Politics

NC father set to be released after being detained by ICE and suffering medical emergency

David Cardenas was detained in Charlotte last week, but was hospitalized due to severe medical issues and blocked from seeing his family. 

Photo: Dylan Rhoney/Cardinal & Pine

David Cardenas was detained in Charlotte last week, but was hospitalized due to severe medical issues and blocked from seeing his family. 

After a week in Immigration and Customs Enforcement (ICE) custody, hospitalization, and separation from his wife and children, a Raleigh man who has lived in the United States for three years is in the process of being released from ICE custody.

David Cardenas, 54, was detained by ICE agents during his family’s annual check-in with US Customs and Immigration Services (USCIS) last week. The Charlotte Observer reported he suffered a “medical emergency” shortly after being detained and was taken to Atrium Health in Pineville. ICE and Atrium then refused to allow visits from his wife, Cecilia, and his children for a week. 

Cardenas and his family fled Nicaragua and arrived in the US in 2022 after the government reportedly threatened to close their jewelry business. The family requested asylum upon arrival in the US and were allowed to remain in the country while their request was reviewed. As a condition of their right to reside in the US pending their asylum claim, Cardenas was granted a conditional work permit and was required to attend a yearly check-in with USCIS. 

Cardenas dutifully attended these appointments and had never run into issues in prior years. But last week, he was detained after showing up for his appointment.  

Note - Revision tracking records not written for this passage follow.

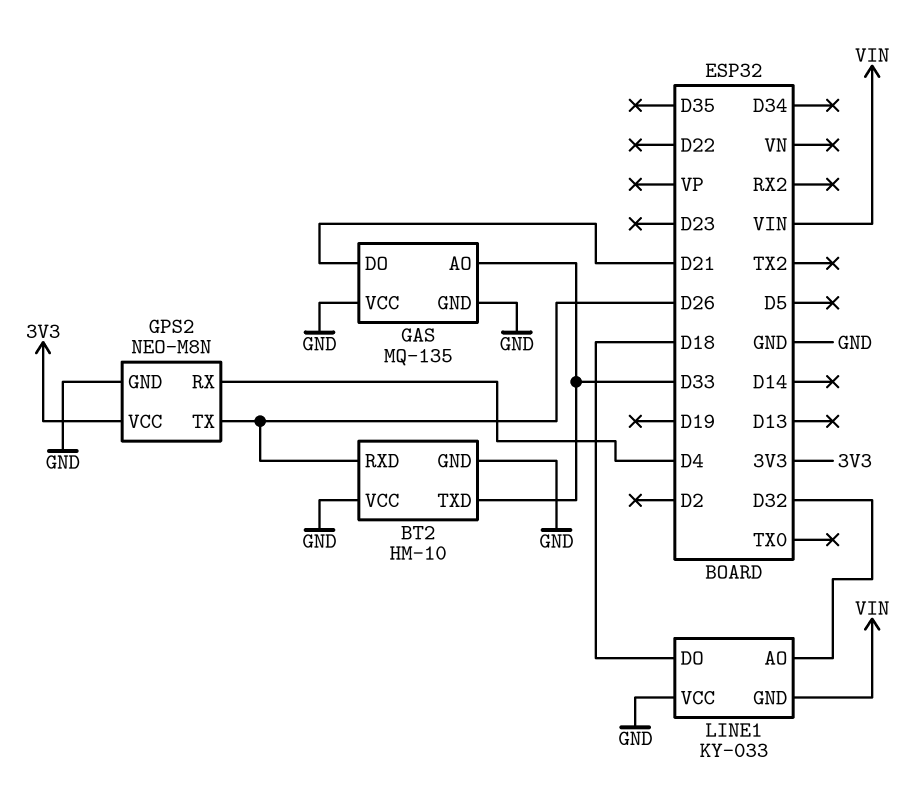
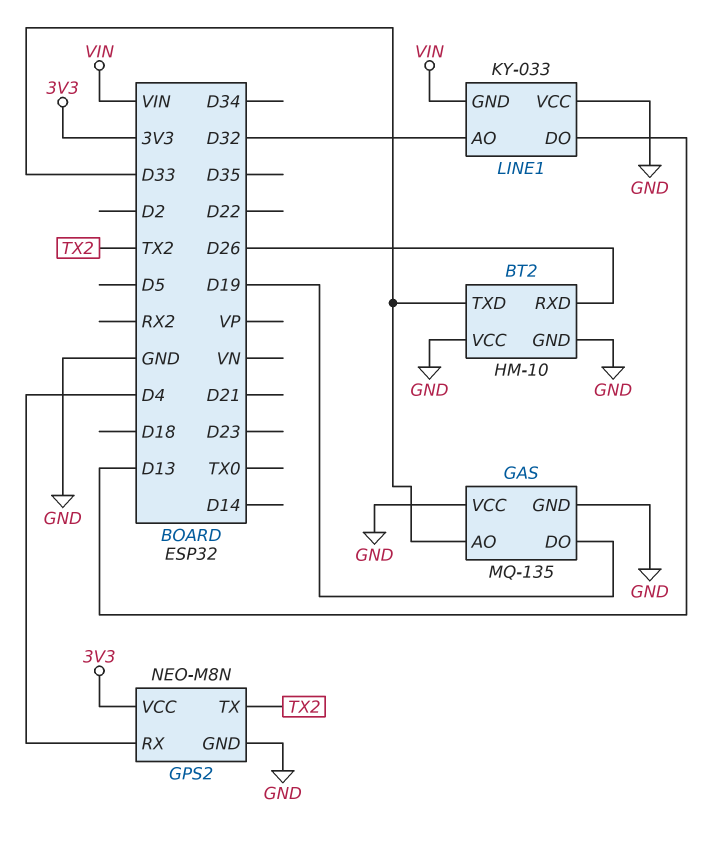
GAS pin DO: D21 -> D19
GPS2 pin TX: D26 -> TX2
LINE1 pin DO: D18 -> D13

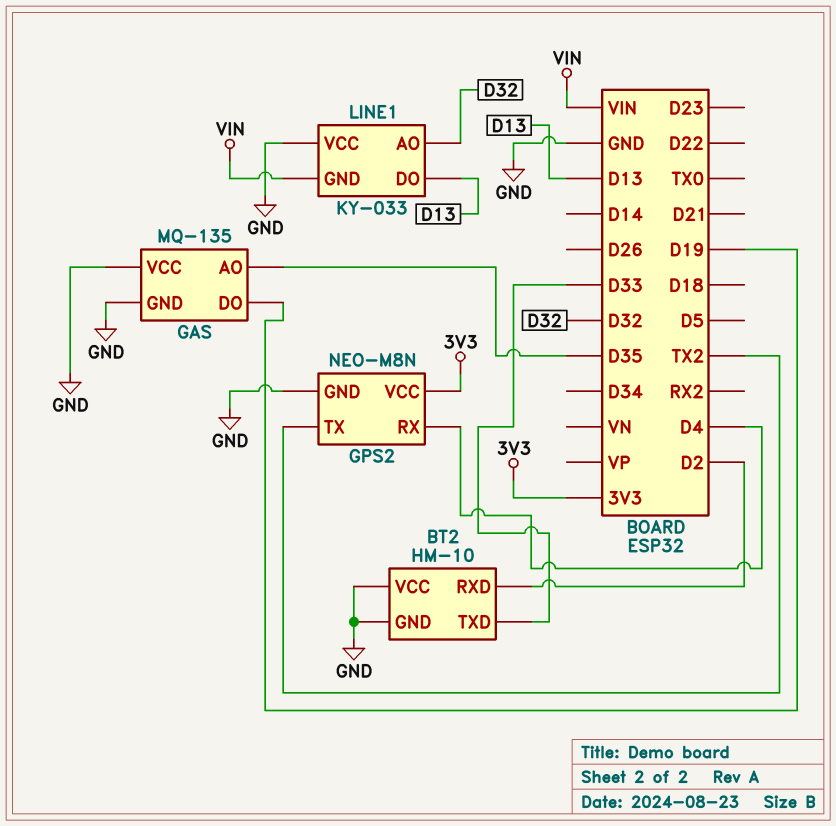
BT2 pin RXD: D26 -> D2
GAS pin AO: D33 -> D35

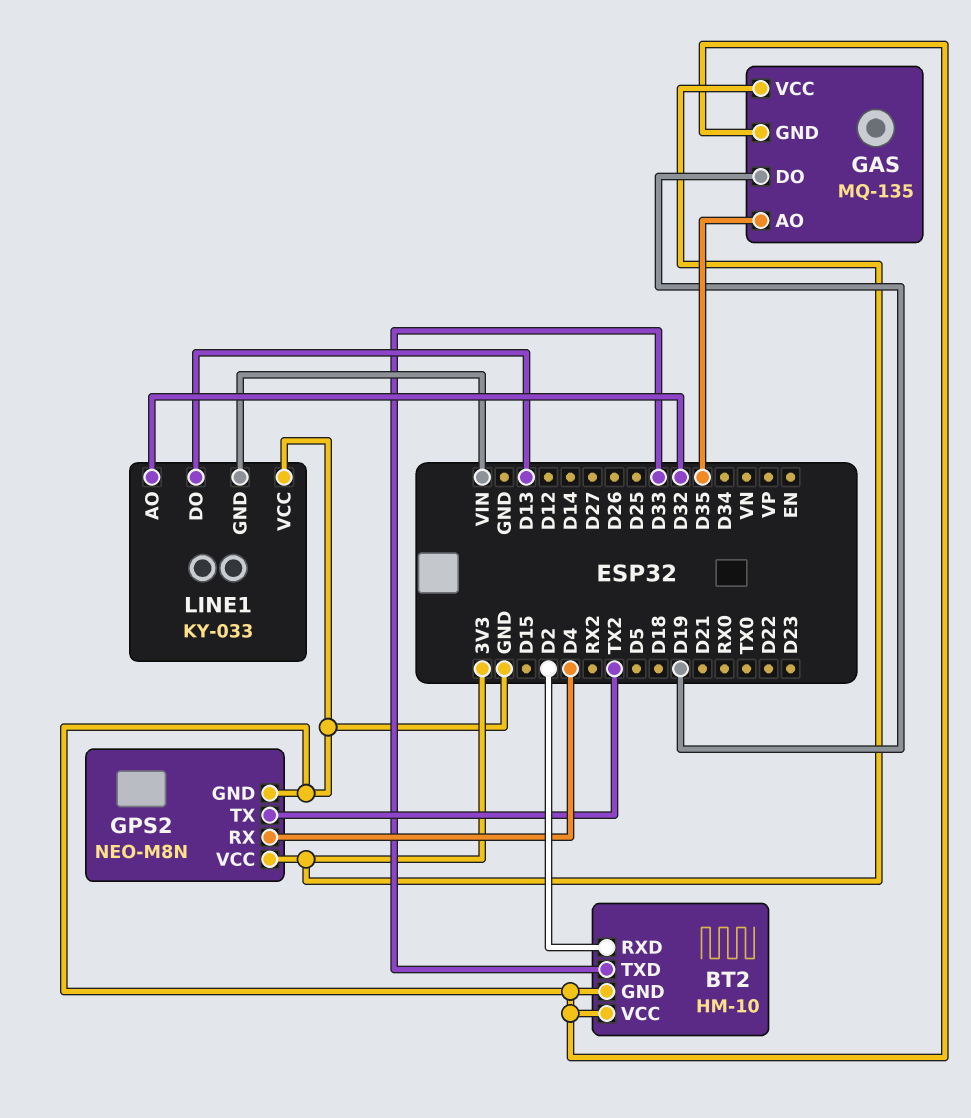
GAS pin VCC: GND -> 3V3

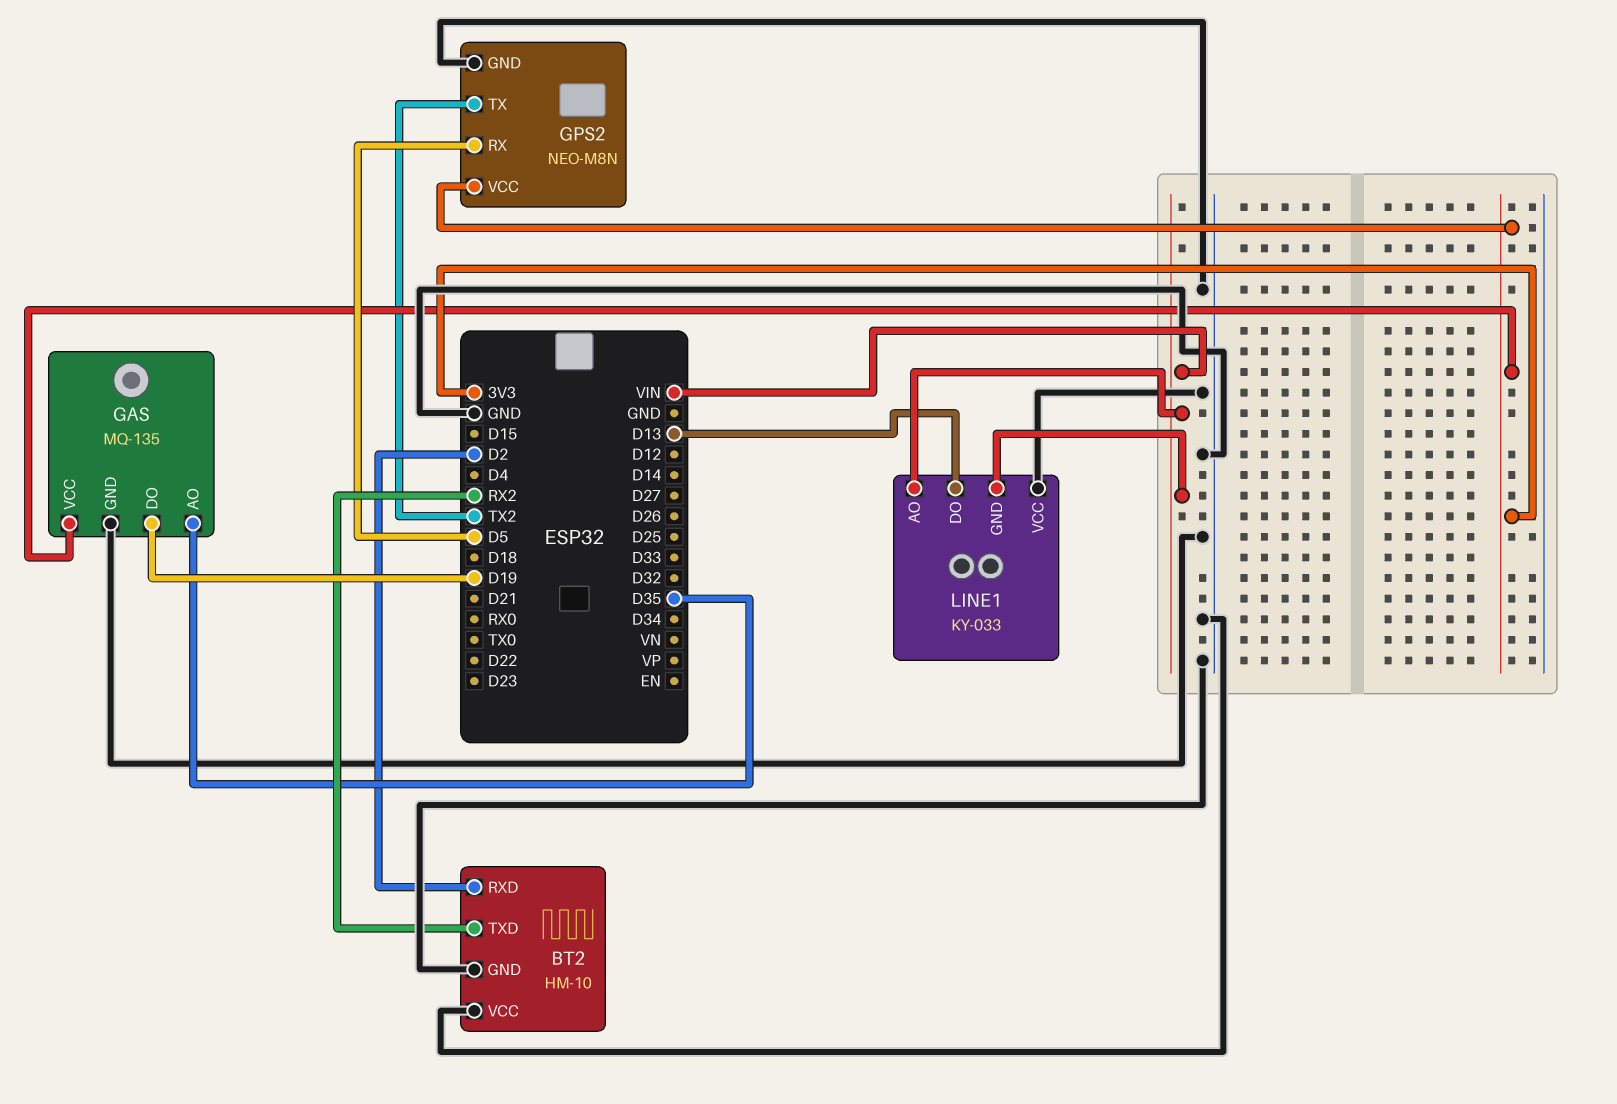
BT2 pin TXD: D33 -> RX2
GPS2 pin RX: D4 -> D5
LINE1 pin AO: D32 -> VIN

On Thursday morning, advocates with the immigrant rights group Siembra NC, North Carolina pastors, and local elected leaders held a press conference outside of Atrium Health in Pineville on behalf of Cardenas and his family.

Speakers planned to demand that they and Cecilia have a line of communication and visitation rights with Cardenas. But during his opening remarks, Siembra NC organizing manager Hector Rivera announced that Atrium Health had finally helped facilitate communication between the couple. 

Additionally, Rivera said that ICE was in the process of releasing Cardenas from its custody due to his health.

“They are waiting for approval from Washington’s field office to allow for him to be released because of the severe health condition that he has,” Rivera said.

In an email to Cardinal & Pine, Siembra says Cardenas will undergo heart surgery at Atrium. However, Cardenas has reportedly refused to proceed with the operation without seeing his wife.

“He refused to move forward with the surgery without his wife there. So we hope we can get her here tomorrow,” Jessica Villatoro, Siembra NC’s Mecklenburg County Organizer, said on Thursday.

ICE spokesperson Lindsay Williams told The Charlotte Observer that Cardenas could be given an ankle monitor moving forward.

“He’ll be on alternative detention, like an ankle monitor or whatever other device, and he’ll have to do check-ins with us at whatever specified time,” she said.

Pastors and elected officials say they were denied access

Faith leaders and local elected officials also attempted to meet with Cardenas this week, but said ICE and Atrium Health prevented them from seeing him. 

“Yesterday, I and other clergy came to visit David at his wife’s request, and we were told that no patient existed,” Rev. Joel Simpson of First United Methodist Church in Taylorsville said on Thursday.

From a spiritual standpoint, Simpson says he is led by his faith to meet with those imprisoned and sick, like Cardenas. 

“As part of my faith tradition, part of David’s faith tradition, we visit people who are sick, people who are imprisoned, and he was denied those visits,” he said.

In a statement provided to Cardinal & Pine, Atrium Health says that when an admitted patient is in the custody of law enforcement, they are admitted under an alias. 

“It is a standard procedure that patients who are in our care and are under arrest or from correctional facilities are registered under an alias in our system,” Atrium said.

Visitation and contact decisions are also made entirely by the law enforcement agencies involved in such cases, Atrium said. 

Siembra also noted in an email sent out on Wednesday that Cardenas was not registered on the ICE Online Detainee Locator System.

Mecklenburg County Commissioner Susan Rodriguez-McDowell, who was among those denied the ability to meet with Cardenas, expressed her frustration with how he was treated by immigration officials.

“This is not humane, to treat people in the way that Mr. Cardenas has been treated,” she said. 

Rodriguez-McDowell hopes Cardenas’ case leads to a change in policy on how ICE treats people in its custody.

“We hope that this is a new day for people who are detained by ICE, and for anyone who is suffering under this kind of treatment…I’m grateful to Atrium today for whatever part that they played in this.”

“This is the best possible outcome that we could have asked for,” Rodriguez-McDowell added.